12.4 Amendment and Waiver. No supplement, modification, amendment or waiver of this Agreement will be binding unless made and executed in writing by the parties. No waiver of any provision of this Agreement, nor of any rights or obligations of any party, will be effective unless in writing and signed by the party waiving compliance, and such waiver will be effective only in the specific instance, and for the specific purpose, stated in such writing. No waiver of breach or default of any provision of this Agreement will be deemed a waiver of any other provision, or of any subsequent breach or default of the same provision, of this Agreement. No failure to exercise, or delay in exercising, any right or remedy will constitute a waiver of such right or remedy. Except as otherwise expressly provided in this Agreement, all remedies provided for in this Agreement will be cumulative and in addition to and not in lieu of any other remedies available to either party at law, in equity, or otherwise.

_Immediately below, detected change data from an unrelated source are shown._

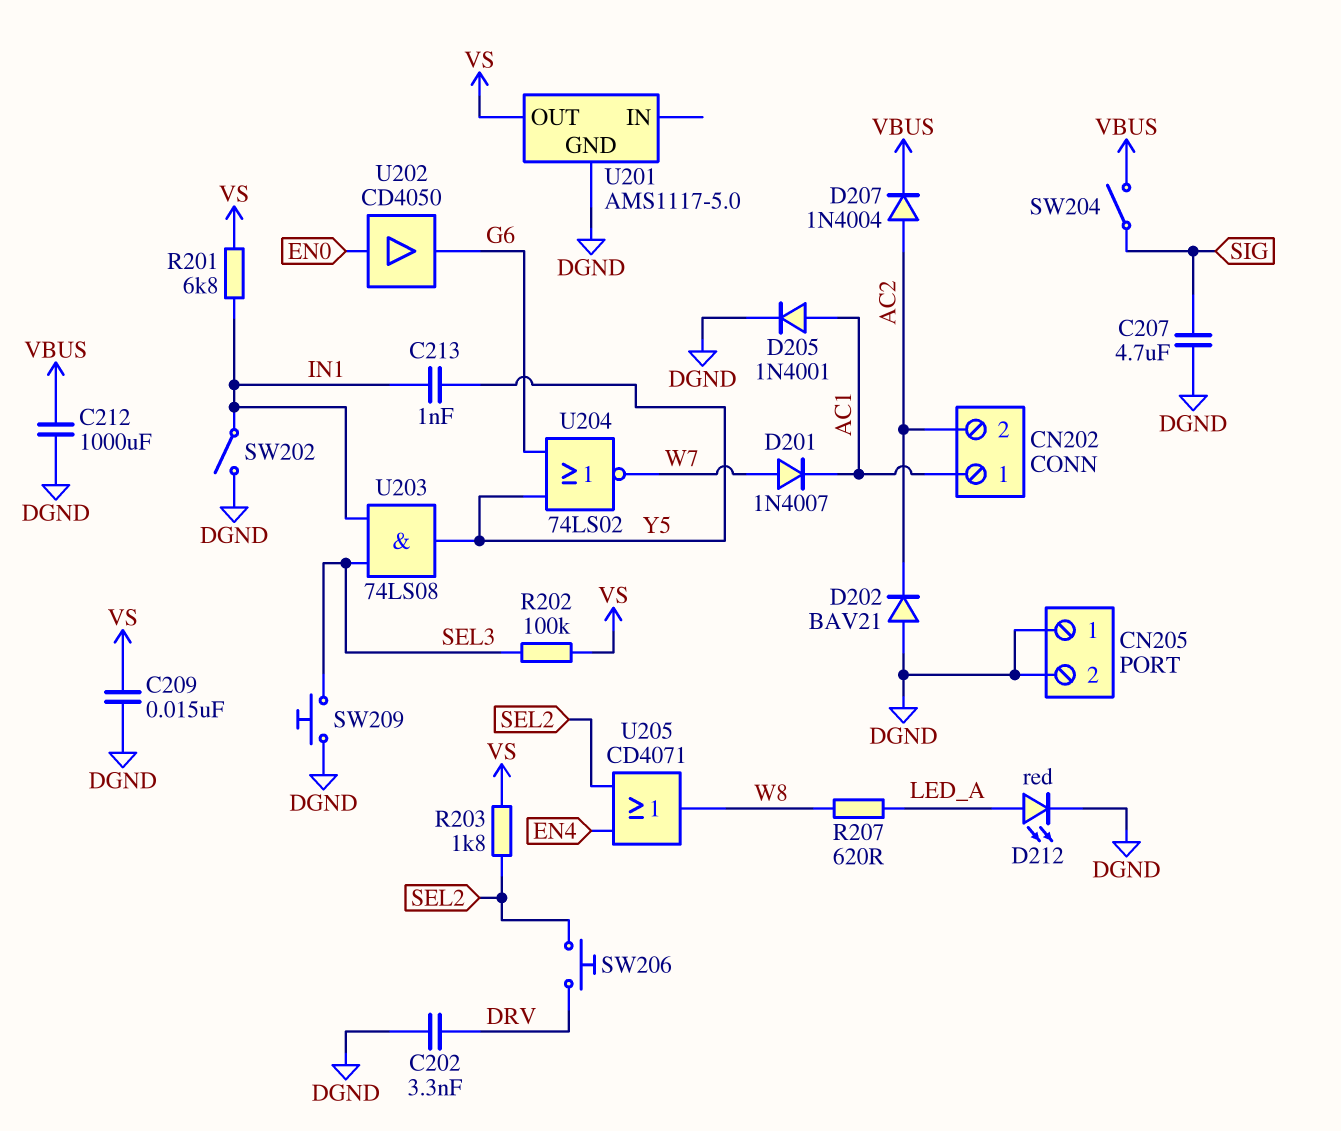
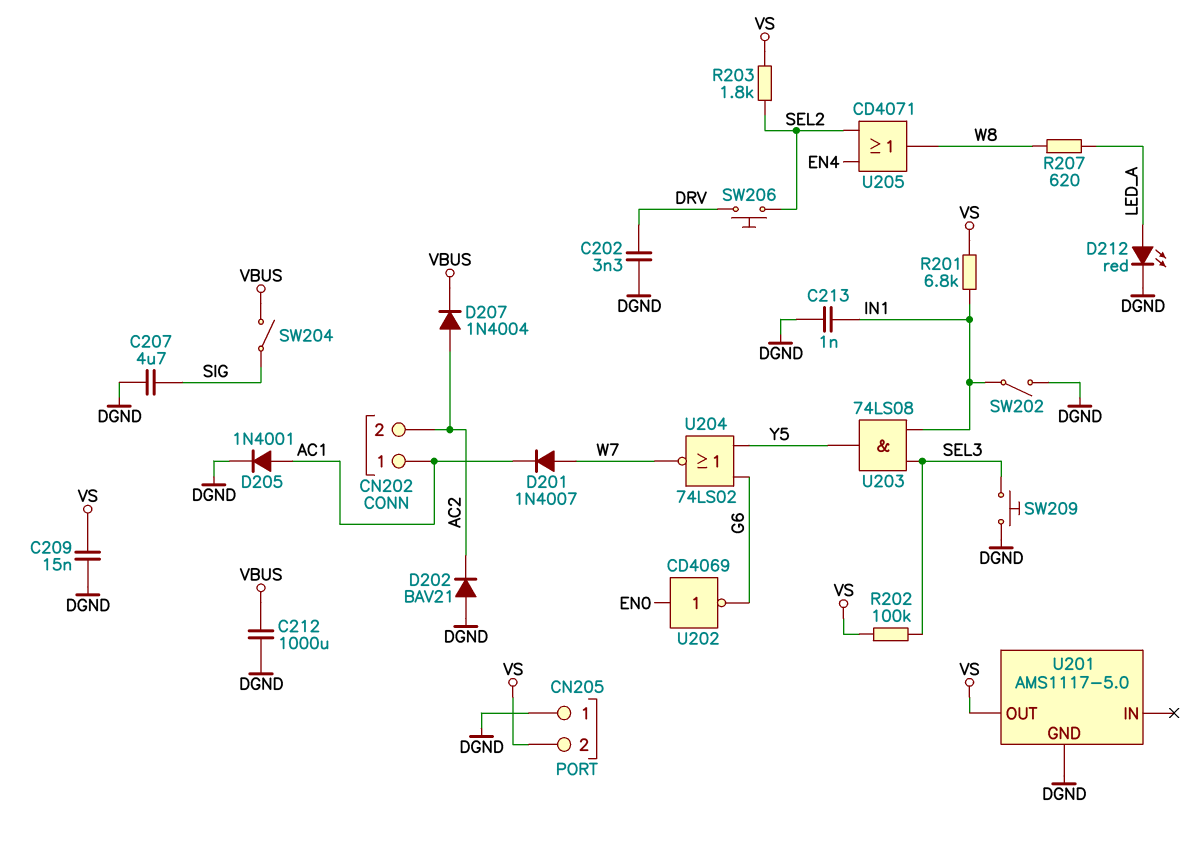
C213: 1nF (IN1, Y5) -> 1nF (DGND, IN1)
CN205 pin 2: DGND -> VS
U202: buffer CD4050 (in EN0, out G6) -> NOT CD4069 (in EN0, out G6)

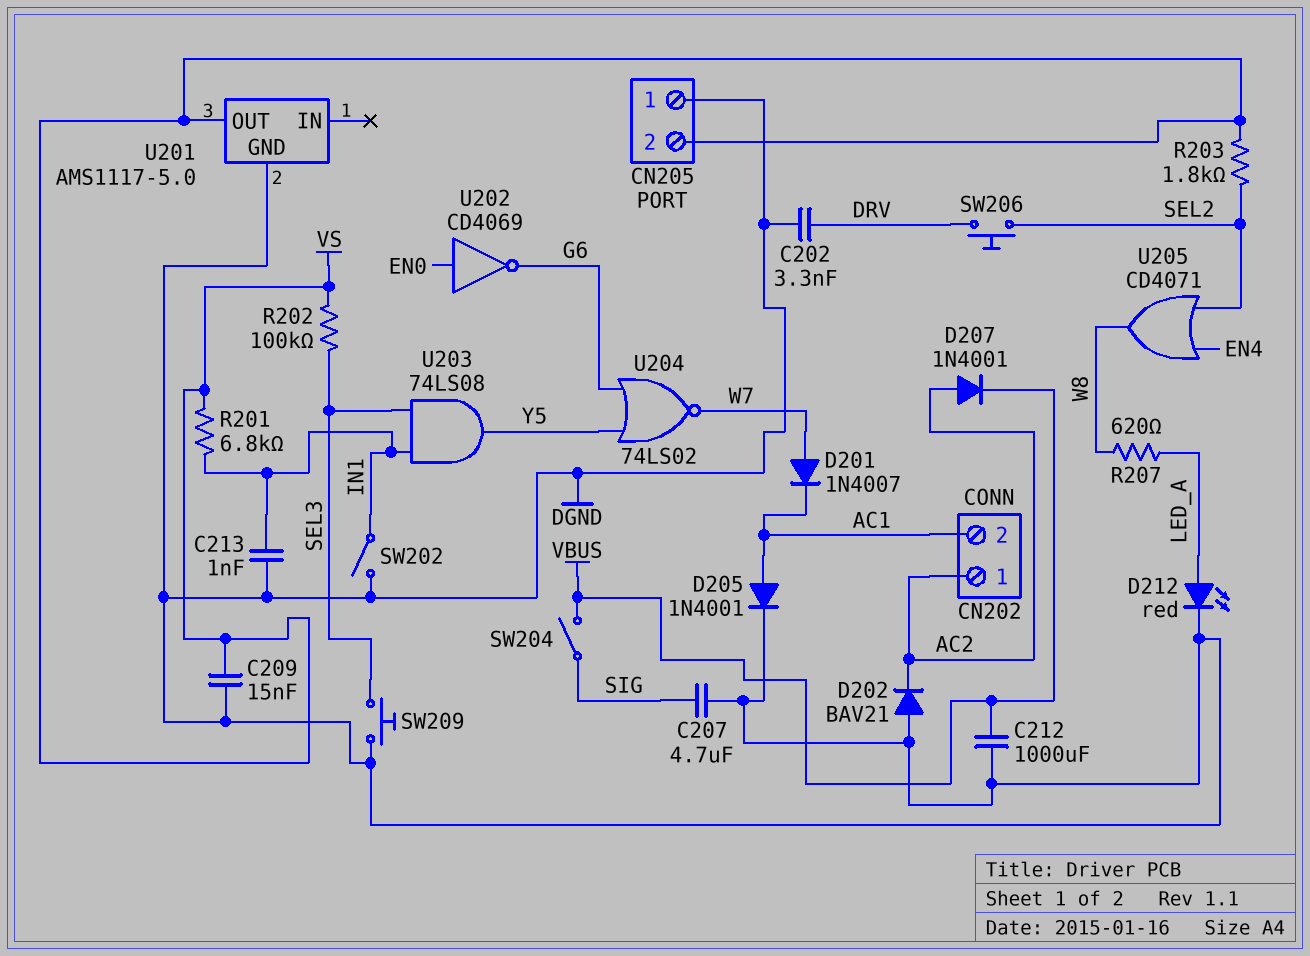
CN202 pin 1: AC1 -> AC2
CN202 pin 2: AC2 -> AC1
D207: diode 1N4004 (A AC2, K VBUS) -> diode 1N4001 (A AC2, K VBUS)

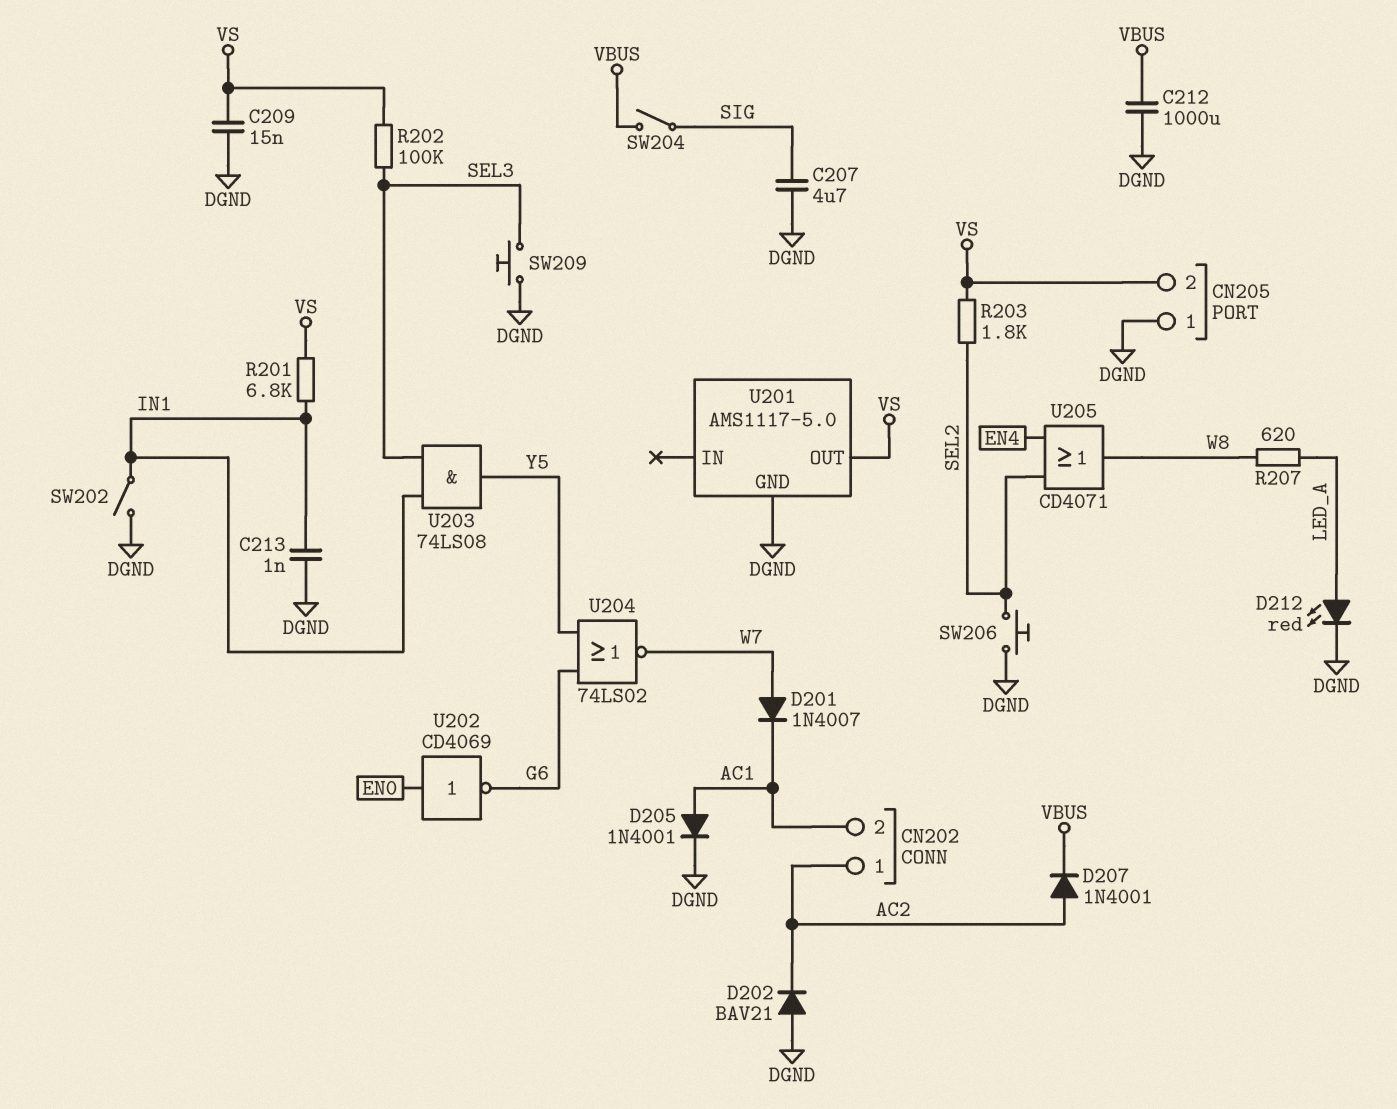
C202: 3.3nF (DGND, DRV) -> none
SW206: button (DRV, SEL2) -> button (DGND, SEL2)

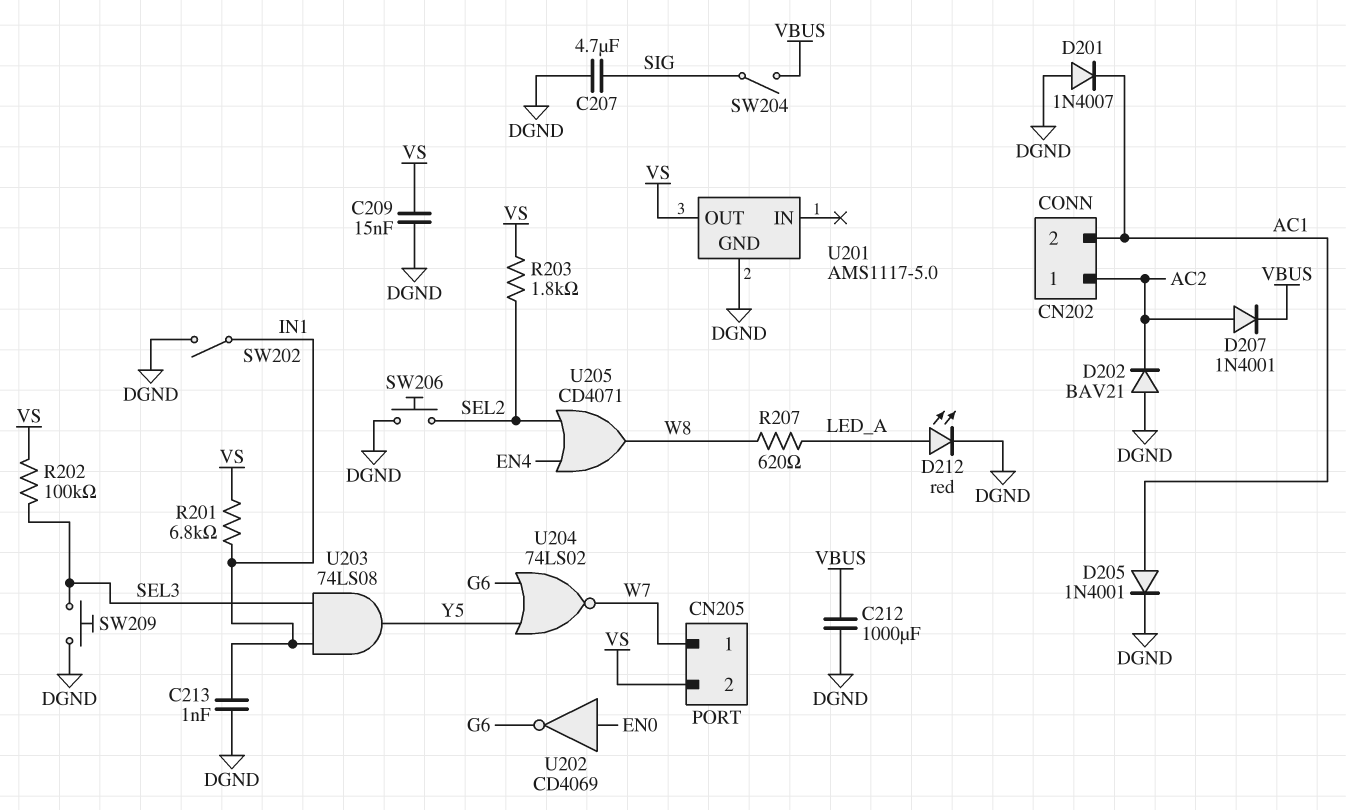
CN205 pin 1: DGND -> W7
D201: diode 1N4007 (A W7, K AC1) -> diode 1N4007 (A DGND, K AC1)

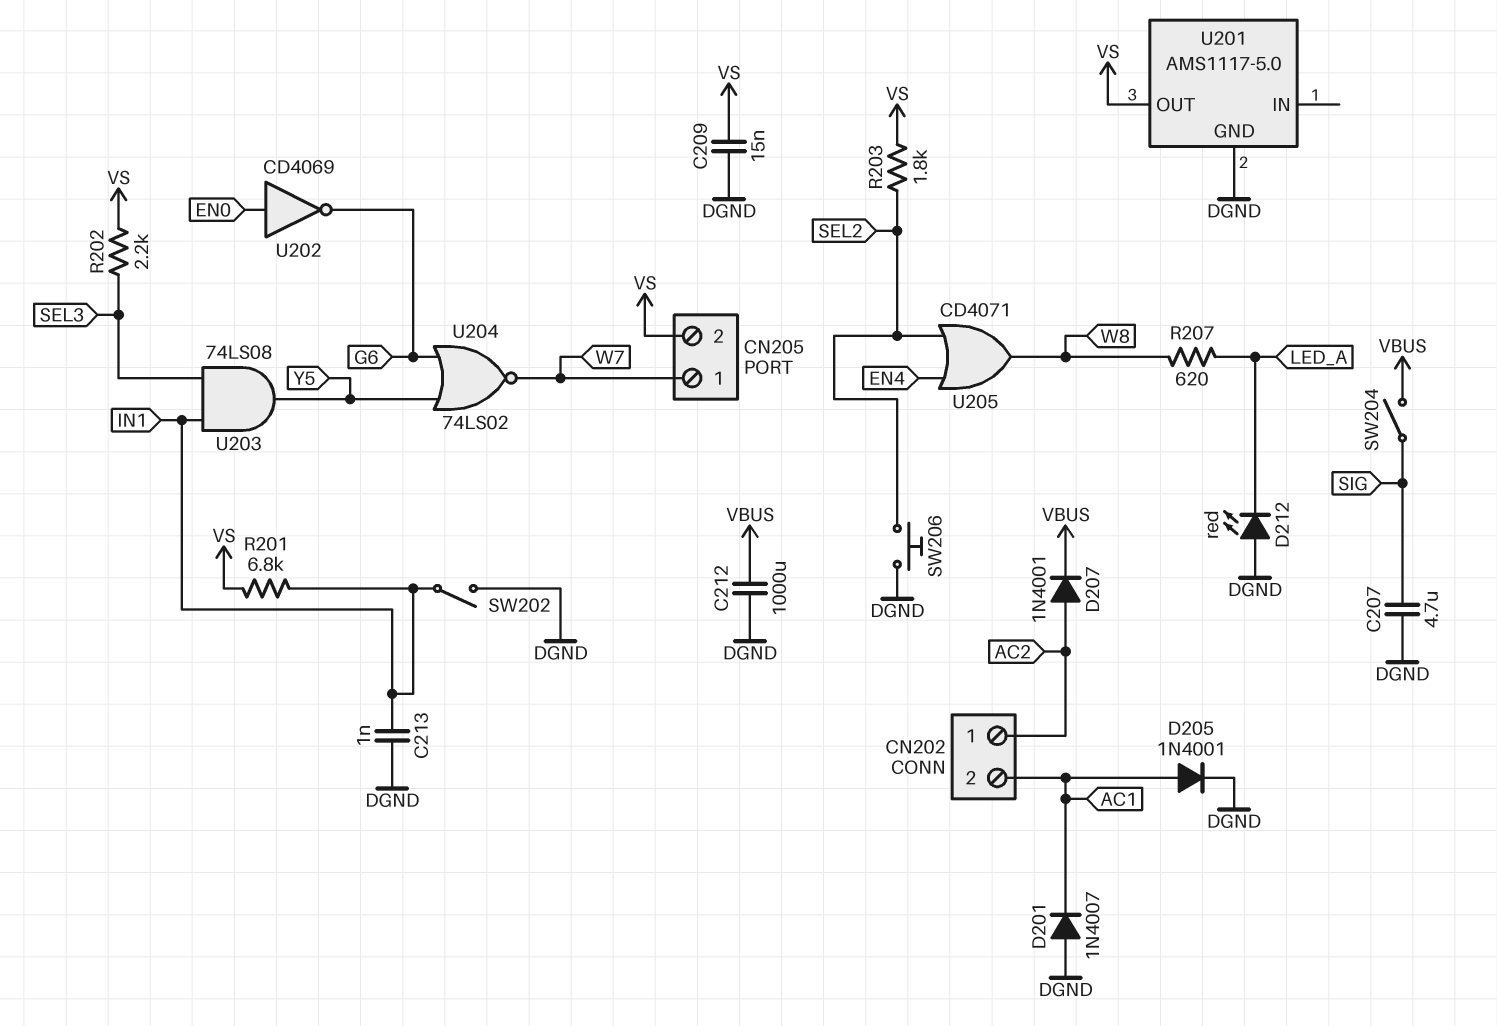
D202: diode BAV21 (A DGND, K AC2) -> none
D212: LED red (A LED_A, K DGND) -> LED red (A DGND, K LED_A)
R202: 100k (SEL3, VS) -> 2.2k (SEL3, VS)
SW209: button (DGND, SEL3) -> none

12.5 Severability. If any one or more of the provisions contained in this Agreement is for any reason held to be unenforceable in any respect under law, (a) such unenforceability will not affect any other provision of this Agreement, (b) such provision(s) will be deemed to be restated to reflect as nearly as possible the original intentions of the parties in accordance with applicable law; and (c) each remaining term or provision will continue in full force and effect, and will be valid and enforceable to the fullest extent permitted by law.

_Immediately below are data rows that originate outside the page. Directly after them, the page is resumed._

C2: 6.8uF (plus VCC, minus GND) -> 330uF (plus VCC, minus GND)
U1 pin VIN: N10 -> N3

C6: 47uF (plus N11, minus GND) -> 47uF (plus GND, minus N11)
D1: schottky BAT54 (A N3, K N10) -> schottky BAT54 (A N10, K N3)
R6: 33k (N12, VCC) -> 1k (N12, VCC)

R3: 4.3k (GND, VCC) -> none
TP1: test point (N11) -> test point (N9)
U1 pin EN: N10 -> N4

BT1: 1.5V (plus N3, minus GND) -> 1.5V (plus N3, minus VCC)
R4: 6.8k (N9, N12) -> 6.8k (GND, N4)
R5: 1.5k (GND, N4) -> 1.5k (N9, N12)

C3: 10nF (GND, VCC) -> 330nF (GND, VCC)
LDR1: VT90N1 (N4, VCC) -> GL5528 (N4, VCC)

12.6 Notices. All notices, requests, demands and other communications required hereunder shall be in writing and shall be deemed to have been duly given (a) on the date of delivery if delivered personally to the party to whom notice is to be given, (b) on the day of transmission if sent via transmission by electronic mail to the email address given below, or (c) on the third (3rd) business day after delivery to a certified mail service with return receipt requested, to the party as follows:
If to Skipify: Skipify, Inc.
345 California St, Suite 600
San Francisco, California 94104
Attn: Legal & Compliance
Email: [email protected]
12.7 No Third Party Beneficiaries. Except as expressly stated herein, no person or entity other than the parties is or will be entitled to bring any action to enforce any provision of this Agreement against any of the parties, and this Agreement is solely for the benefit of, and shall be enforceable only by, the parties or their respective permitted successors and assigns.
12.8 Entire Agreement. This Agreement, including its exhibits, schedules, and attachments, constitutes the entire agreement between the parties pertaining to the subject matter hereof and supersedes all prior and contemporaneous agreements, understandings, negotiations and discussions, whether oral or written, of the parties pertaining to the subject matter hereof.
12.9 Counterparts. This Agreement may be executed in two or more counterparts, each of which will be deemed an original, but all of which together constitute one and the same agreement. A facsimile copy of this Agreement, including the signature pages, will be deemed an original.
12.10 Headings. The headings in this Agreement are for convenience only, and neither such headings nor the placement of any particular provision under any particular heading will affect any provision.
12.11 Independent Contractor. The parties are independent business entities, bound to each other only as provided for herein. Neither party has authority to bind, act on behalf of, or represent the other party. This Agreement does not create a legal partnership or any other agency between the parties.